Bébé Topo’ gazouillait sur les genoux de celui qu’il prenait alors pour son père et suivait déjà de ses yeux émerveillés un minuscule carré blanc (Papa Topo ‘ disait « balle ») que deux petits rectangles plats (Papa Topo ‘ disait « raquettes ») se lançaient d’un côté à l’autre du moniteur.
La vraie Maman Topo’ n’a jamais compris comment on pouvait passer autant de temps devant un écran vert presque vide. Ce qu’elle oubliait, je pense, est que le petit carré bondissant entre les rectangles qui se prenaient pour des ascenseurs, c’était Papa Topo’ qui les avait programmés en nombre invraisemblables de nuits passées sur sa machine. Trois ans plus tard, Papa Topo’ II tripotait toujours davantage son ordinateur que Maman Topo’, au grand dam de la Dame car la balle de tennis était devenue entretemps un ballon de football.
Maman Topo’ avait fait un bébé toute seule (c’était une mode !) mais tombait systématiquement sur des hommes passionnés par de tels engins, alors qu’elle-même n’aura jamais posé la main sur une souris.
De Papa Topo’ III en Papa Topo’ IV, mon éducation fut donc des plus numérisées.
Mais je n’en ai revu aucun et cela me semblait inéluctable de m’installer un jour comme un grand au poste de pilotage.
Je me demande de quel clavier jouait Papa Topo’ zéro.
En définitive, j’aurais espéré qu’il m’apprenne l’accordéon.
Jeudi 28 01 2027. Une fois de plus, j’ai reçu une notification des Faceblokoeurs. Le ton est condescendant mais la mise en demeure est ferme. En fait, il apparaît dans les statistiques de mon compte que je ne suis pas assez enclin à répondre aux sollicitations évènementielles de mes « amis».
Il s’agit principalement de ces soirées virtuelles où chacun reste physiquement chez soi en projetant un hologramme de son corps physique chez chaque autre participant.
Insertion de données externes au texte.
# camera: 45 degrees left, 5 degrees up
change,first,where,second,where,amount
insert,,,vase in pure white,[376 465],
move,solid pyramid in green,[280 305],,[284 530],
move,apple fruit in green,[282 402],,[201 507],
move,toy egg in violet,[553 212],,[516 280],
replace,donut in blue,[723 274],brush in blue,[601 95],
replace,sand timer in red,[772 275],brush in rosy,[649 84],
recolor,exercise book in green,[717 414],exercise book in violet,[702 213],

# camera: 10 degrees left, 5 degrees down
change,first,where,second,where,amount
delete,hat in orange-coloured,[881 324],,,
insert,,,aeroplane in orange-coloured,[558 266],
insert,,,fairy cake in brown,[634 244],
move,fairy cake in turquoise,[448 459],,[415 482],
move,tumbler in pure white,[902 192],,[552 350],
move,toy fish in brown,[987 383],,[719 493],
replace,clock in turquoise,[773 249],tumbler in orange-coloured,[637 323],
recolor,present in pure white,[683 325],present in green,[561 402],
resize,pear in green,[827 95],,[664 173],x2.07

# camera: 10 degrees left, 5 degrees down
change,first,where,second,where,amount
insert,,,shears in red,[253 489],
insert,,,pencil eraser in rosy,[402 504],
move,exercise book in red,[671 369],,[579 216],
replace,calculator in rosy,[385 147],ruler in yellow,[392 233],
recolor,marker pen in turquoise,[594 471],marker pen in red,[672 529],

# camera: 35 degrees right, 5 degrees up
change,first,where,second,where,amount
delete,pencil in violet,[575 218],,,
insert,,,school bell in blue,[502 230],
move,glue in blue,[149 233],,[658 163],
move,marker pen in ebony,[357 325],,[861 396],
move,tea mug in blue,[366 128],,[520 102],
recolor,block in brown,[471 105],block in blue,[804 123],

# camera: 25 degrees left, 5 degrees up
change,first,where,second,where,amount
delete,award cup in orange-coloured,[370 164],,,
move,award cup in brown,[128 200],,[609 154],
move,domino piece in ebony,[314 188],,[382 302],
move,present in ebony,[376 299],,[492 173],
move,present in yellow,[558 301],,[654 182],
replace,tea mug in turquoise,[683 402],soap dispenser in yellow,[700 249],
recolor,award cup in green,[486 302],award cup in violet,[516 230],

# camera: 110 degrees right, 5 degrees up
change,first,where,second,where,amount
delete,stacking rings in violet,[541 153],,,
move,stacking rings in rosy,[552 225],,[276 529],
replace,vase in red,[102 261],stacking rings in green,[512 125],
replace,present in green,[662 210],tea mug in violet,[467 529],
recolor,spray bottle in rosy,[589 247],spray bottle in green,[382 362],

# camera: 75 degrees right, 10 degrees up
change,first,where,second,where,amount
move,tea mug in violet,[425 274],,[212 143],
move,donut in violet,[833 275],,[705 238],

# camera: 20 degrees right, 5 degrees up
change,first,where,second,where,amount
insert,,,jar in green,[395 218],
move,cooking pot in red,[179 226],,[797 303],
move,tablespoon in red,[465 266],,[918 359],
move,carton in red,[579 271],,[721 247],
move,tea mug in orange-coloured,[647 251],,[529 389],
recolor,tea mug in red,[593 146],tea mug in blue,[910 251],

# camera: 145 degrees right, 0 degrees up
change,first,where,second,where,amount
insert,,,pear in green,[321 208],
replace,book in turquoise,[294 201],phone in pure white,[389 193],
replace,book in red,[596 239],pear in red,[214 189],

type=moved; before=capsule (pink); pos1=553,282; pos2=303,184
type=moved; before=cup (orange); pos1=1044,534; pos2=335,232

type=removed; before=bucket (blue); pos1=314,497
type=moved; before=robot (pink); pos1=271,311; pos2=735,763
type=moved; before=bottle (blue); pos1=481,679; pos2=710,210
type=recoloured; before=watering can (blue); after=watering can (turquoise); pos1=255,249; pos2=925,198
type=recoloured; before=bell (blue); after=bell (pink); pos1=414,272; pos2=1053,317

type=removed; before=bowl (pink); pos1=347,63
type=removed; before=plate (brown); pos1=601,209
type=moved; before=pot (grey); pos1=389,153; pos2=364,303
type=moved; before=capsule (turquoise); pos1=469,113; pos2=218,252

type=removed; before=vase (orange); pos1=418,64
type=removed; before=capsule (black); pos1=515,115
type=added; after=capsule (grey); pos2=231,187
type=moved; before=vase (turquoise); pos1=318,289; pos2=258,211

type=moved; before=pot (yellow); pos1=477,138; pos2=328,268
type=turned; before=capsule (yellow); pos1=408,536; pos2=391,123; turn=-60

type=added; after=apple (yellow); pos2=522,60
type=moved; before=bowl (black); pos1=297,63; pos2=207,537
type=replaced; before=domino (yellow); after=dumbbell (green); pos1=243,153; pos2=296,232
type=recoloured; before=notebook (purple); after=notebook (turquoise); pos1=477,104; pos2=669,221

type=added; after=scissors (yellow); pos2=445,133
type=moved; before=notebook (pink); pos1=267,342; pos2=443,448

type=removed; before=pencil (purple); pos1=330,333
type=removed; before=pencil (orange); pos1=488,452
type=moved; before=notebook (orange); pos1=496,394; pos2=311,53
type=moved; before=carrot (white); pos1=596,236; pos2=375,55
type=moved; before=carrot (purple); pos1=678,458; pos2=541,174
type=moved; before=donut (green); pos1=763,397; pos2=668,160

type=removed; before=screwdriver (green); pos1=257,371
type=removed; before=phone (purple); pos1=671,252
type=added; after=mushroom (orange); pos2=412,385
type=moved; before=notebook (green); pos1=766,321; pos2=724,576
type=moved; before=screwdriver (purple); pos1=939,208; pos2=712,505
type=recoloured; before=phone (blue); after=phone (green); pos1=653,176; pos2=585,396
En général, les discussions n’y sont pas inintéressantes, pas passionnantes non plus, même quand elles s’éternisent par les descriptions à rallonge des projets que l’un ou l’autre est en train de mener, mais il est bien trop rare que les soliloques se croisent par inadvertance. Rien de bien neuf, donc, si ce n’est de croire être ensemble alors qu’on se retrouve face à autant de mirages que d’invités ; et surtout de s’imaginer disposer d’un sacré don d’ubiquité.
Heureusement, cet artifice hologrammiste n’est consigné qu’aux moments de délassement, voire de rencontres plus intimes. Pas question, dans le cadre de réunions professionnelles, de mettre en piste un quelconque élément de perturbation ! N’empêche que, en ce qui me concerne, je trouve souvent plus de liberté au travail que lors des loisirs.
Bref, pour faire montre de bonne volonté, c’est avec une journée d’avance que j’ai ouvert mon catalogue afin d’y choisir celle qui changerait mon statut pour un week-end prolongé. « En couple avec… Ingrid. », l’ai-je aussitôt modifié. Comme d’habitude, je n’avais rien de visuel ni d'auditif pour me l'imaginer.